A terme, l’Occident pourrait ne plus acheter de pétrole à l’Arabie parce que d’autres gisements seront exploités ou que d’autres formes d’énergie s’imposeront : les députés, les journalistes, les universitaires, les princes saoudiens, tous l’envisagent. Faute de s’y être préparée, l’Arabie retournerait alors au désert. Aucune activité économique n’est actuellement en mesure de prendre le relais, peu de cadres saoudiens sont susceptibles de remplacer les experts immigrés ; les objets de la modernité, tous importés, sont comme posés au milieu des sables, sans procéder de la démarche économique et scientifique qui permettrait de les produire ou de les reproduire. Une impasse avant tout culturelle : l’enseignement conservateur privilégie les lettres et la théologie, il en appelle à la mémorisation plus qu’à la réflexion, pas du tout à la critique et à l’autocritique. Une corporation aussi puissante que l’est la famille royale congèle toute innovation : le clergé. La faible créativité qui résulte de cet enseignement accentue la dépendance technique envers l’Occident et les frustrations qui en dérivent.

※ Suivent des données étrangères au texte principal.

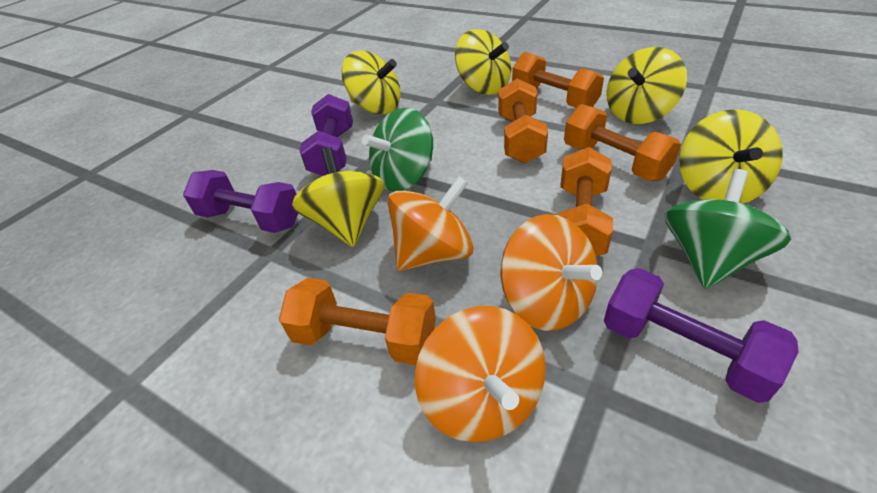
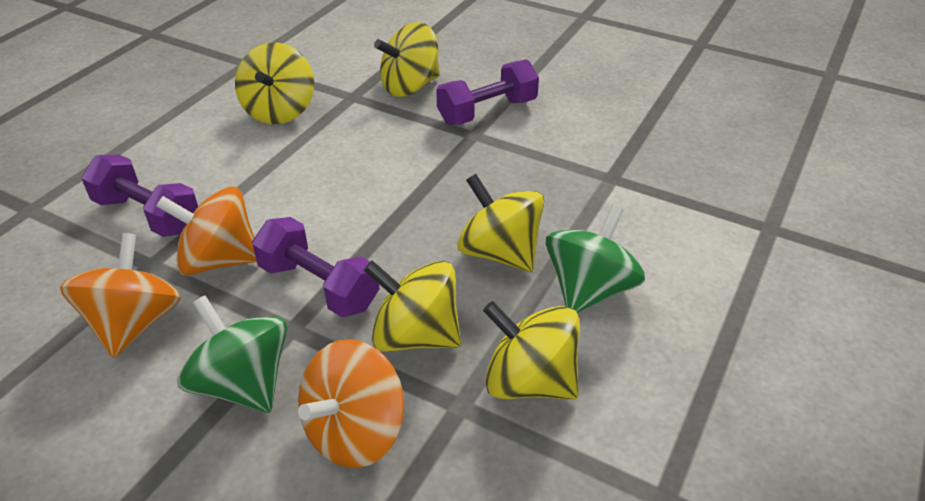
orange dumbbell: 5 -> 0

Sans nul besoin de nos conseils, les élites éclairées sont les premières à déplorer cette pédagogie qui appauvrit la connaissance véritable et réduit l’islam à sa caricature.

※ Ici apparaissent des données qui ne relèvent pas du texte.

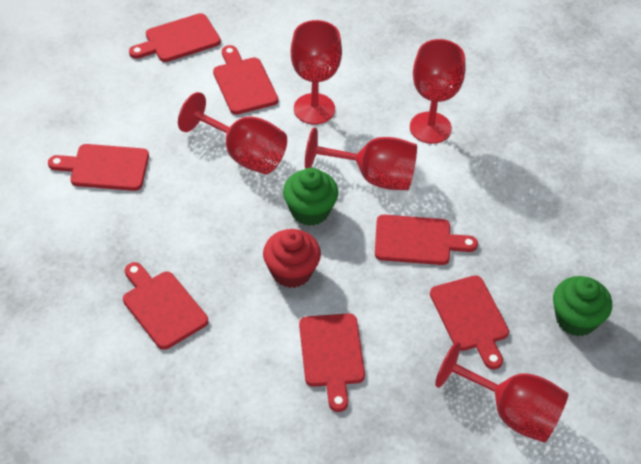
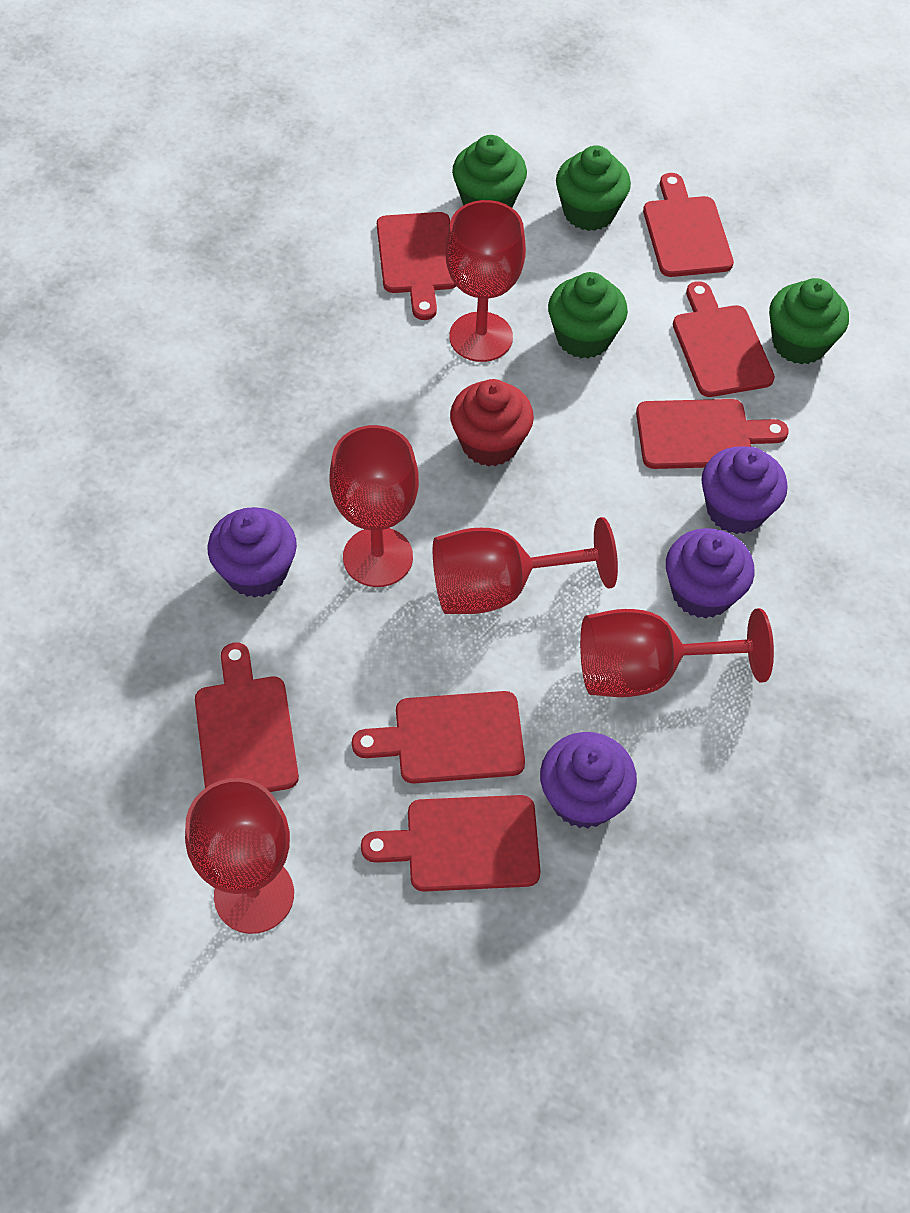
green cupcake: 2 -> 4
purple cupcake: 0 -> 4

Mais réformer l’éducation exigerait une poigne que ne possède pas la famille régnante. Il en va de même pour l’économie : le royaume est un despotisme mou. Le ministre chargé du remplacement des travailleurs étrangers expatriés en Arabie saoudite – la saoudisation – raconte comment il est lui-même contraint par la loi d’employer un chauffeur saoudien, payé 2 000 rials. Mais, comme celui-ci est toujours absent et qu’il lui est interdit de le licencier, le ministre a « doublé » son Saoudien par un Pakistanais payé 400 rials. Le Pakistanais est présent et corvéable. Cette situation emblématique se répète dans toutes les entreprises privées et publiques, car les Saoudiens, rentiers du pétrole, ne se hâtent pas de devenir entreprenants. Un comportement qui ne doit rien à l’islam ni à la culture arabe, car je suis persuadé que dans une position comparable nous nous enliserions dans des paresses analogues.

La démocratie de modèle occidental serait-elle plus efficace, capable de conduire les Arabes vers un avenir moins despotique et moins immobile ?

Depuis le 11 septembre, les Américains se sont mis en tête de démocratiser l’Arabie saoudite ; les éditoriaux et déclarations politiques en ce sens, malgré la censure, s’infiltrent dans le royaume par les satellites et Internet. Ils ne font qu’agacer les dirigeants tout comme le peuple, qui ne supportent guère les leçons venues d’ailleurs ; toute libéralisation des moeurs et des institutions s’en trouve bloquée, car nul, ni le clergé ni la dynastie, ne veut apparaître comme cédant aux pressions américaines. Et comment passer à la démocratie dans une nation tribale, sans aucune histoire démocratique ? Les dirigeants américains citent les précédents allemand et japonais de 1945 !

Une comparaison anhistorique et aculturelle qui laisse perplexe. Au demeurant, si l’Arabie saoudite devenait soudain une démocratie représentative, rien ne laisse prévoir qu’elle resterait favorable à l’Occident.

Plutôt que de plaquer nos préceptes et pratiques sur l’Arabie, mieux vaudrait, pour les Saoudiens et nous-mêmes, que le royaume évolue vers plus de représentation et une monarchie constitutionnelle. Les princes et les intellectuels les plus éclairés déclarent volontiers que l’Union européenne pourrait accompagner ce virage vers une libéralisation de l’Etat, de l’économie et des esprits, sans agresser les sentiments religieux du peuple. Mais si l’Europe ne suscite pas la même hostilité que les Etats-Unis, elle n’a pas de politique arabe.

Dans l’attente de ces évolutions improbables, la société saoudienne restera indexée sur le prix du baril de pétrole : si le cours se maintient, la monarchie apaisera les revendications sociales, achètera la loyauté des tribus et du clergé, comme elle y parvient depuis sa fondation. Si les fonds manquent, le peuple se tournera vers un Ben Laden. Tel est le risque de la légitimité islamique dont se réclame la dynastie des Séoud : au nom de l’islam , ils ont vaincu les Ottomans, pris les lieux saints dont ils se sont proclamés les gardiens, soumis les tribus rivales. Mais, à trop se réclamer de la pureté islamique, on rencontre toujours plus islamique que soi.